O aspecto híbrido do livro se explica pela história individual de Varella: para lá dos títulos profissionais pomposos, ele é também folião carnavalesco, integrante do bloco paulistano Saia de Chita, que passeia pelo bairro da Pompeia nos meses de fevereiro desde 2007. Seu envolvimento no tema que estuda é maior ainda: como gestor público, o autor participou da revolução carnavalesca liderada a partir de 2013 pelo prefeito paulistano Fernando Haddad, deflagrada pelo então secretário municipal de Cultura, o baiano Juca Ferreira. Direito à Folia analisa minuciosamente (por vezes obsessivamente) o passo a passo das políticas públicas que fizeram o carnaval de rua de São Paulo saltar, em menos de uma década, de cerca de 50 para mais de 600 blocos na rua e de quase zero para 15 milhões de cidadãos brincando carnaval livremente nas quase sempre hostis ruas paulistanas.

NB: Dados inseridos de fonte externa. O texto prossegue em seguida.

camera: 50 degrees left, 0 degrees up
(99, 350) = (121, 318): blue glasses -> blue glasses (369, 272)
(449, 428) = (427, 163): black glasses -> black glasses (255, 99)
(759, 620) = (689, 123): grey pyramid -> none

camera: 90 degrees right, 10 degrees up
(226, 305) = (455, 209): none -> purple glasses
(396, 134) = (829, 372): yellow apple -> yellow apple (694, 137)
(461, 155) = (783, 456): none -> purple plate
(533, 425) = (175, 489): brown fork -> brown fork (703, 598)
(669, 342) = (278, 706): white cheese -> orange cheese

Partindo da ótica jurídica, Varella chega ao conceito de direito ao carnaval, alinhavando com habilidade o carnaval à cultura, os direitos culturais aos direitos humanos e fundamentais, o direito de brincar carnaval ao gozo pleno da cidadania, o carnaval ao direito pleno à cidade e assim por diante. Depois de traçar um panorama histórico sobre o carnaval brasileiro e paulistano, ele descreve o “antimodelo” político que a Prefeitura de São Paulo perseguiu para a cultura e para o carnaval até o ano de 2013.

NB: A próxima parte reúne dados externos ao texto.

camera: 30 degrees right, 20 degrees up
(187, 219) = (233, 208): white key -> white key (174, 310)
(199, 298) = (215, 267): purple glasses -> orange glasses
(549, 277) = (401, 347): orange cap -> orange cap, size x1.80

Vigorava, com intensificação repressiva em gestões como as de José Serra e Gilberto Kassab, uma criminalização silenciosa do ato de usufruir das ruas no carnaval. Em geral, as gestões transferiam aos blocos a responsabilidade pública pelo funcionamento da festa (privatizando-a, portanto) e colaboravam para afugentar foliões das ruas e cidadãos da cidade durante o feriado. Um número reduzido de blocos recebia subsídios sem regras transparentes, constituindo uma clientela complementar à do carnaval de sambódromo, à qual não interessava qualquer tipo de mudança na condução dos festejos.

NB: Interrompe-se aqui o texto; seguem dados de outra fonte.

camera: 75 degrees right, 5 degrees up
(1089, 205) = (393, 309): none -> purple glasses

Varella mostra que o modelo de carnaval circunscrito foi se desenvolvendo nos anos de ditadura civil-militar, em atos como o do prefeito José Vicente de Faria Lima, que nos anos 1960 fixou a responsabilidade de gestão do carnaval na pasta do Turismo (ou seja, o carnaval paulistano era menos para a população paulistana que para inglês ver), ou a inauguração do Sambódromo do Anhembi, em 1991, um projeto do conservador Paulo Maluf, mas inaugurado, por ironia, na gestão da progressista Luiz Erundina. Também ironicamente denominado Polo Cultural e Esportivo Grande Otelo, o modelo de sambódromo progressivamente segregou (inclusive racialmente), confinou e privatizou o carnaval paulistano, sempre sob a retaguarda da Rede Globo (que passou a transmitir os desfiles das escolas de samba de São Paulo em 1996).
A troca de paradigma depois de longo período iniciou-se imediatamente após a posse de Haddad, em janeiro de 2013, quando o autodenominado Manifesto Carnavalista exigiu do prefeito recém-eleito a (re)democratização e a descriminalização do carnaval paulistano, até então compreendido pelo poder público municipal como “ameaça à ordem pública”.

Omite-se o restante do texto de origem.